Das Design von AID:A 2027 sieht einen „Web first“-Ansatz vor. Die Befragung startet mit einem Haushaltsfragebogen für diejenige volljährige Person, die am besten über den Haushalt Auskunft geben kann. In diesem wird mit einer von infas entwickelten Haushaltsmatrix erhoben, welche Personen im Haushalt leben, wie alt diese sind und in welcher Beziehung diese zueinander stehen. Diese Informationen dienen der Steuerung der weiteren Interviews im Haushalt. Darüber hinaus werden im Haushaltsinterview noch weitere soziodemografische Angaben erhoben. Die Abfrage der Haushaltsmatrix wurde gegenüber früheren Wellen noch benutzerfreundlicher gestaltet, sodass das Haushaltsinterview nun auch eigenständig durch die Befragten online beantwortet werden kann und kein Ausfüllen durch Interviewer notwendig ist.

Vor dem Hintergrund der Heterogenität der Lebenslagen der Population ist vorgesehen, dass alle Befragungsmodi angeboten werden, die für die Befragungspersonen geeignet sind. Die Erhebung ist daher im Mixed-Mode vorgesehen, in welchem Interviews oder Teile von Interviews sowohl selbstadministriert in den Modes CAWI und CASI als auch intervieweradministriert CAPI und CAPI-by-Phone realisiert werden können. Dadurch soll eine möglichst hohe Ausschöpfung innerhalb der Haushalte sowie auch bei besonders mobilen und bei anderen schwerer zu erreichenden Gruppen sowie Personen, für die die Realisierung im selbstadministrierten Modus beispielsweise aufgrund geringer Literalität oder Beeinträchtigungen ungeeignet erscheint, erreicht werden. Kinder im Alter von 5 bis 11 Jahren werden ausschließlich persönlich befragt. Durch den Mixed-Mode-Ansatz kann auch die zeitliche Belastung der Haushalte reduziert werden. Denn für eine Familie mit drei Kindern kann die durchschnittliche Dauer, um alle vorgesehenen Fragebögen zu beantworten, durchaus bei drei Stunden liegen.

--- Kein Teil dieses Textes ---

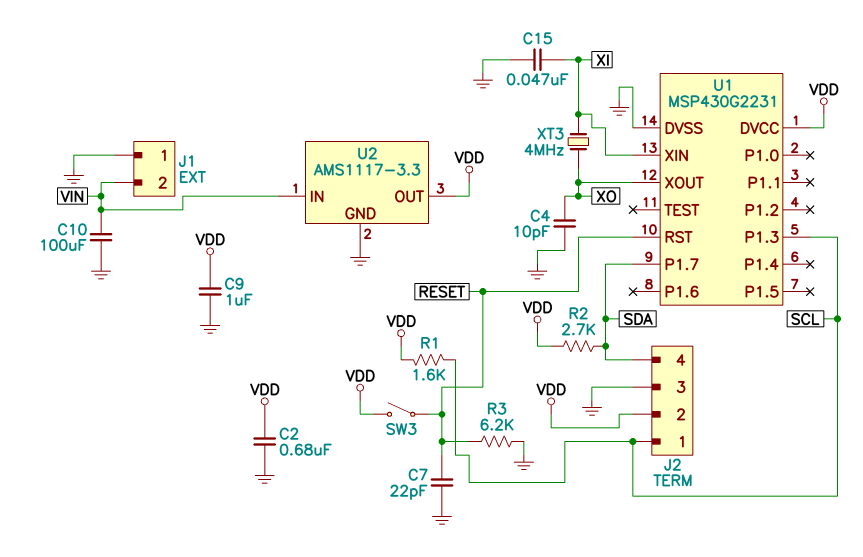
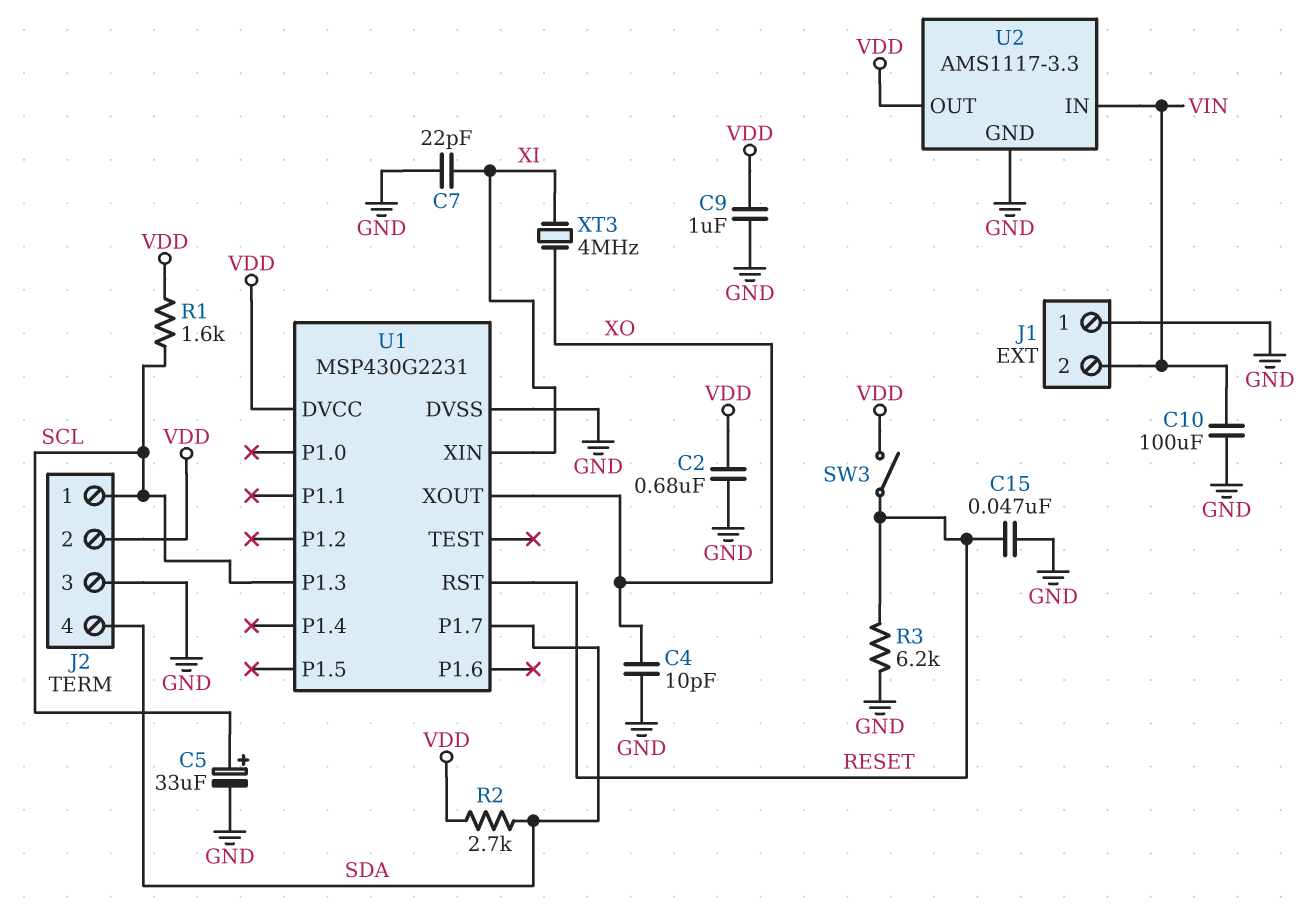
C5: none -> 33uF (plus SCL, minus GND)
C7: 22pF (GND, RESET) -> 22pF (GND, XI)
C15: 47nF (GND, XI) -> 47nF (GND, RESET)

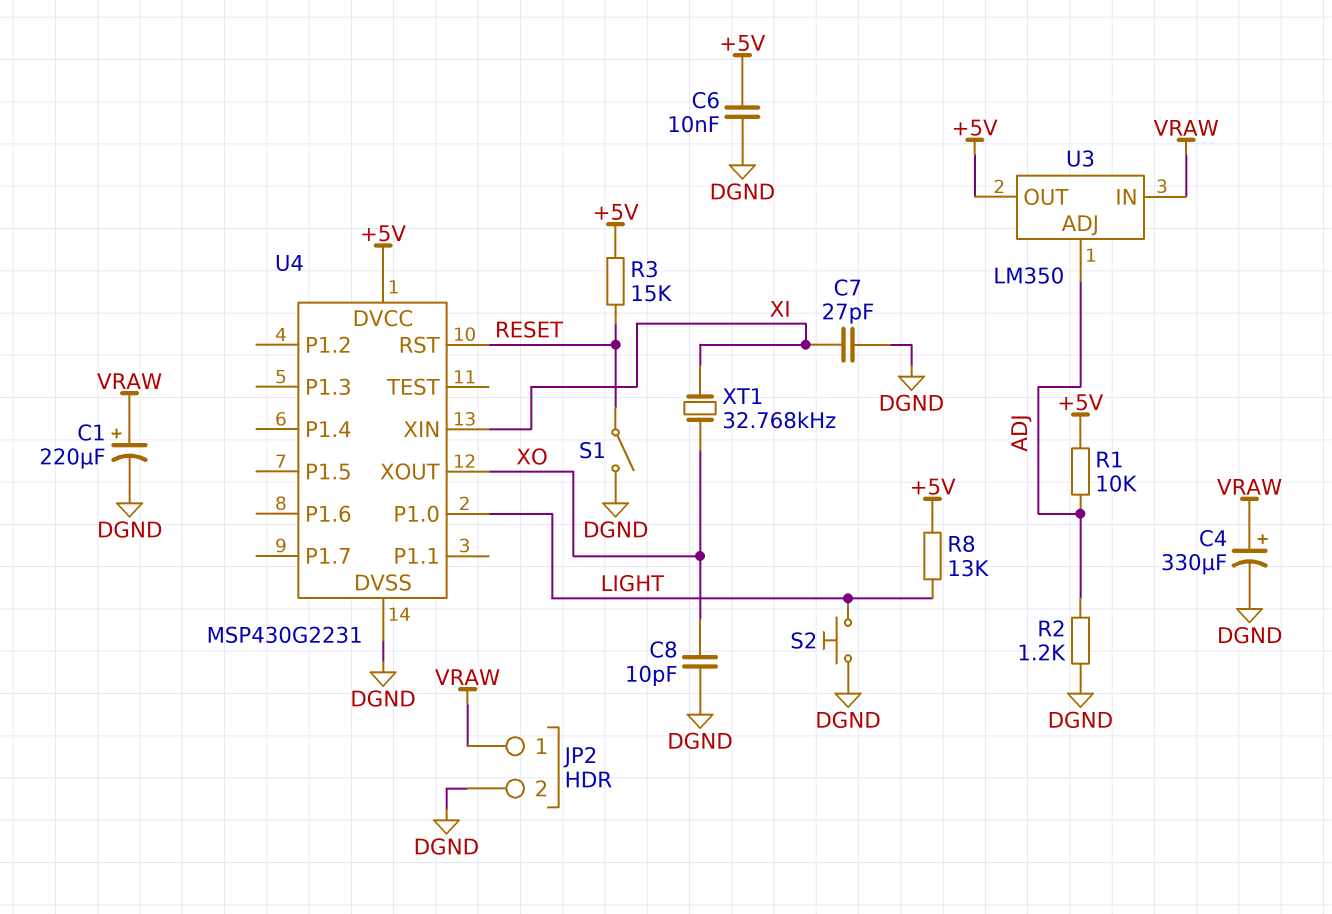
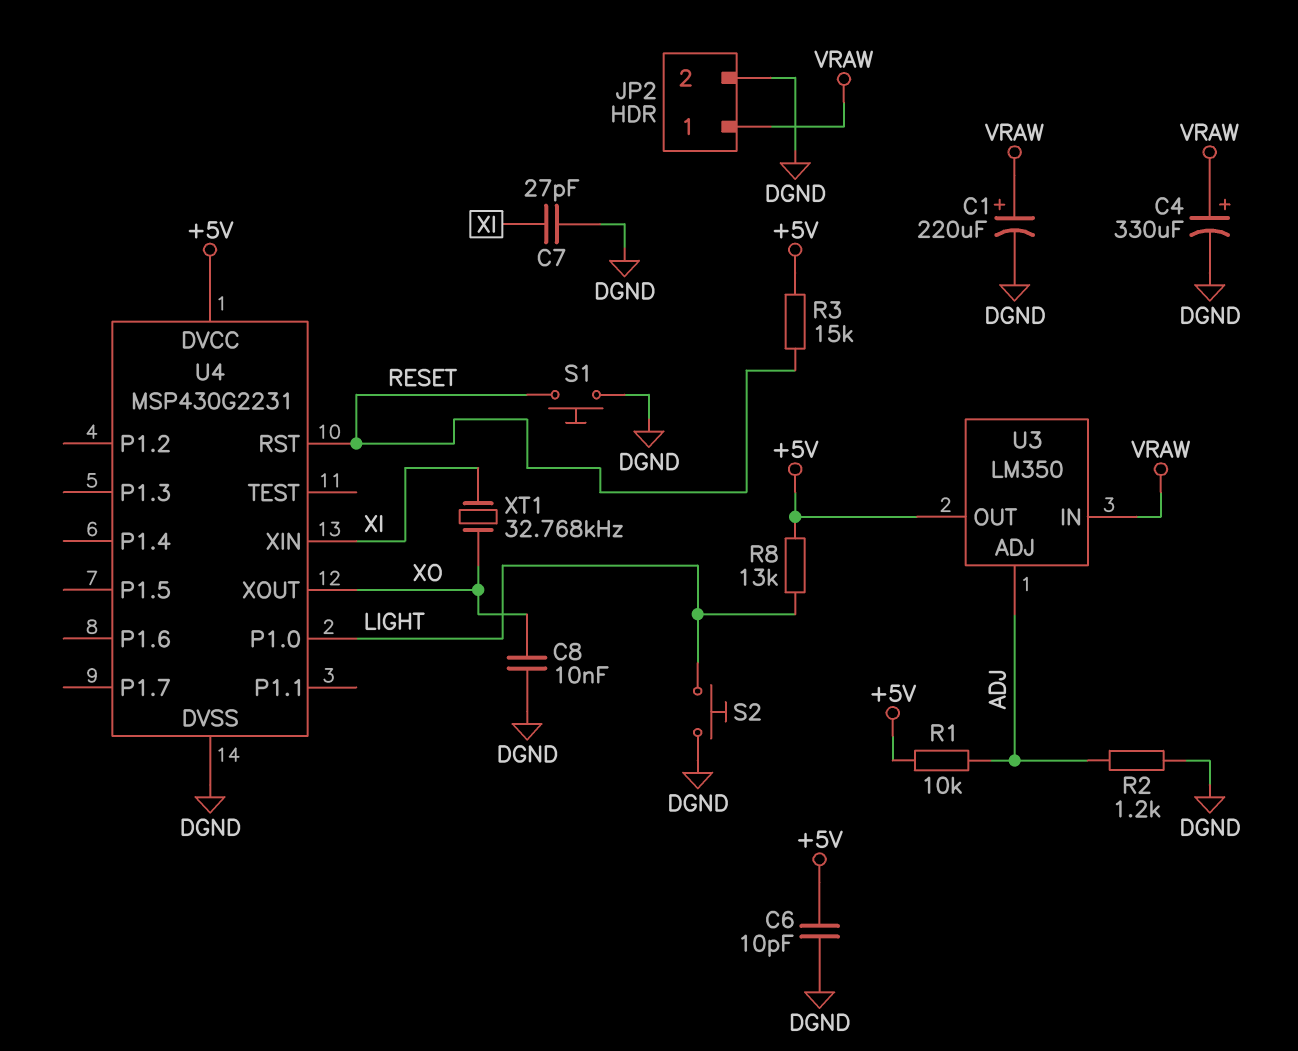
C6: 10nF (+5V, DGND) -> 10pF (+5V, DGND)
C8: 10pF (DGND, XO) -> 10nF (DGND, XO)
S1: switch (DGND, RESET) -> button (DGND, RESET)

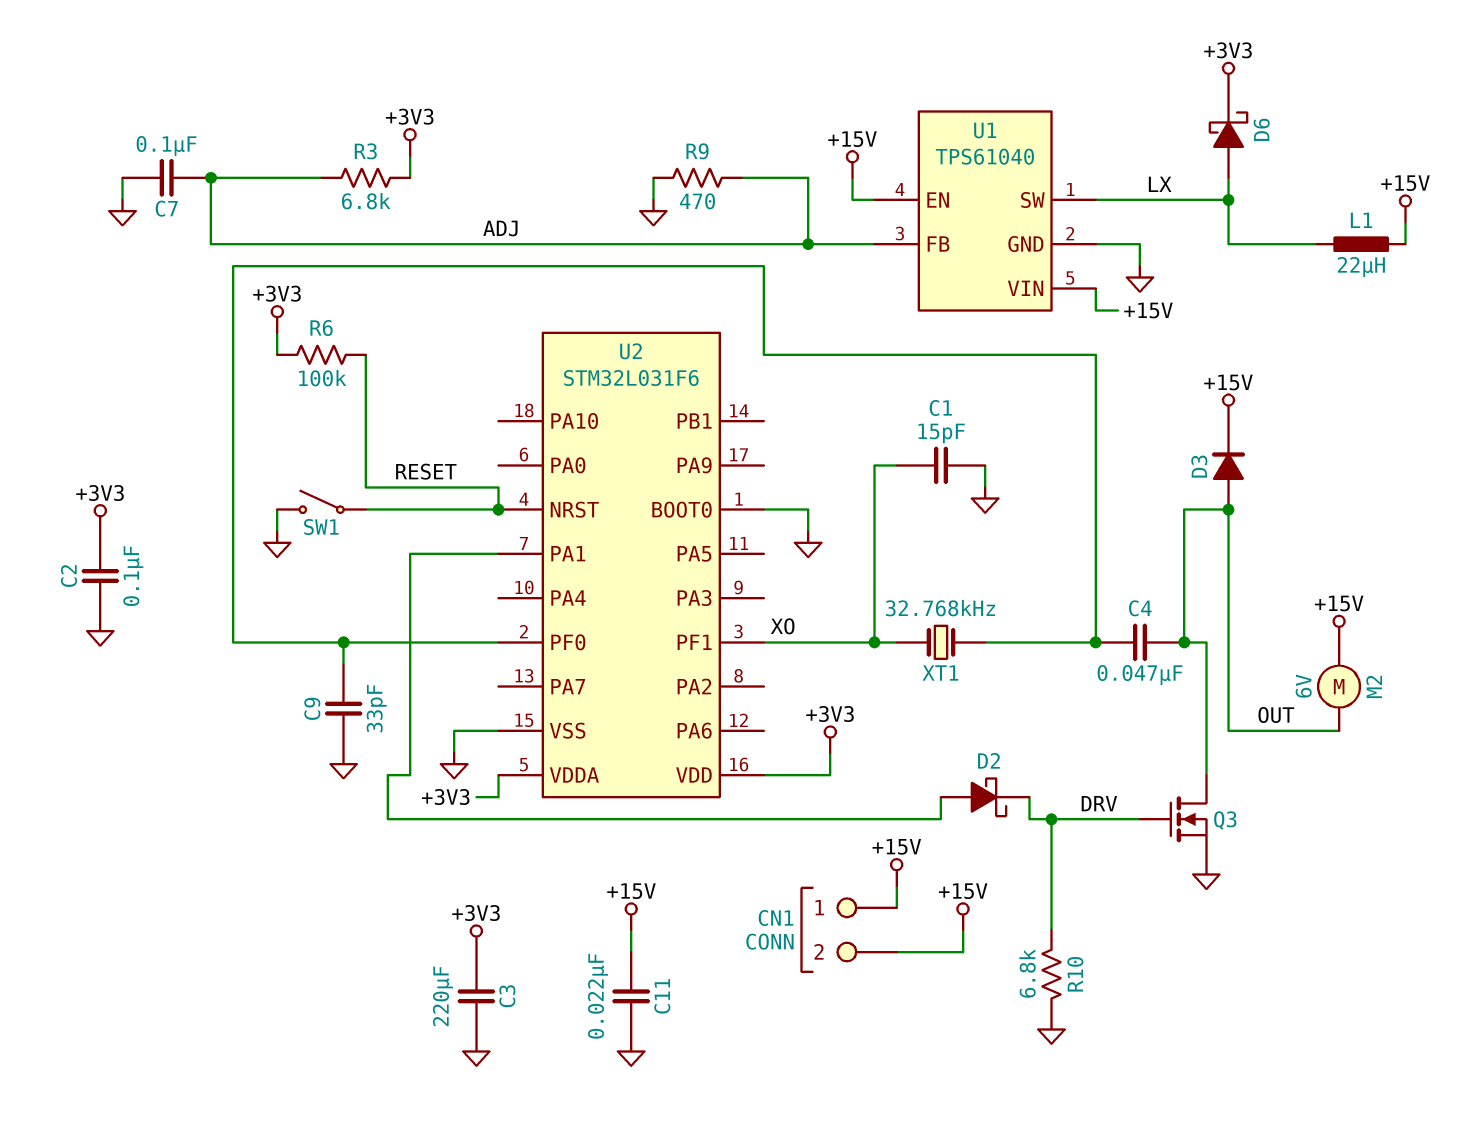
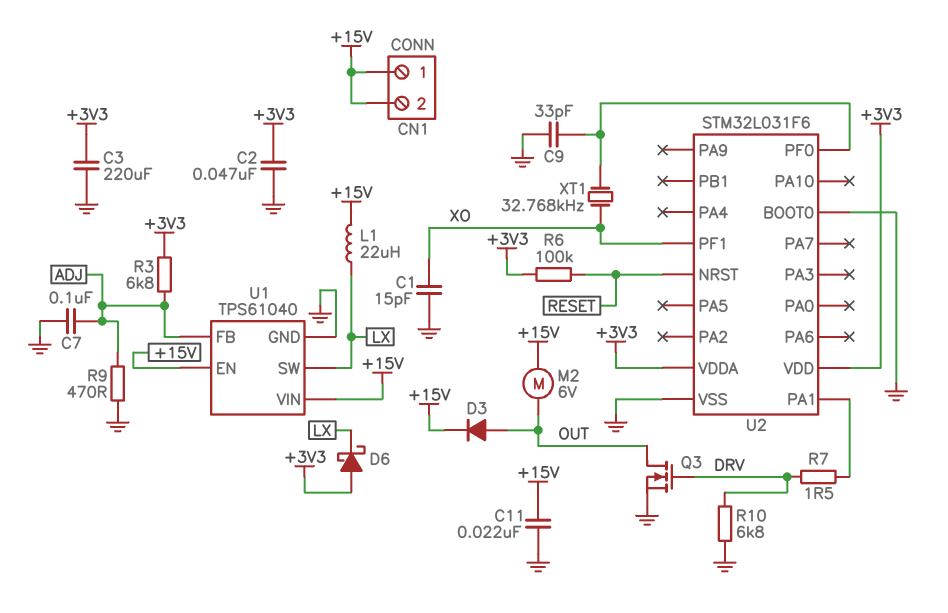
C2: 100nF (+3V3, GND) -> 47nF (+3V3, GND)
C4: 47nF (OUT, U2/PF0) -> none
D2: schottky (A U2/PA1, K DRV) -> none
D6: schottky (A LX, K +3V3) -> schottky (A +3V3, K LX)
R7: none -> 1.5 (DRV, U2/PA1)
SW1: switch (GND, RESET) -> none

Ergebnisse aus AID:A werden unter anderem im Familienbericht, Bildungsbericht sowie Kinder- und Jugendbericht der Bundesregierung verarbeitet. Gefördert und finanziert wird AID:A vom Bundesministerium für Familie, Senioren, Frauen und Jugend (BMFSFJ). Somit weist die Studie eine hohe Relevanz für die Politik und Öffentlichkeit auf. Darüber hinaus werden auf den Daten der AID:A-Studie beruhende Analysen durch das DJI veröffentlicht und der Öffentlichkeit und Fachpraxis zur Verfügung gestellt.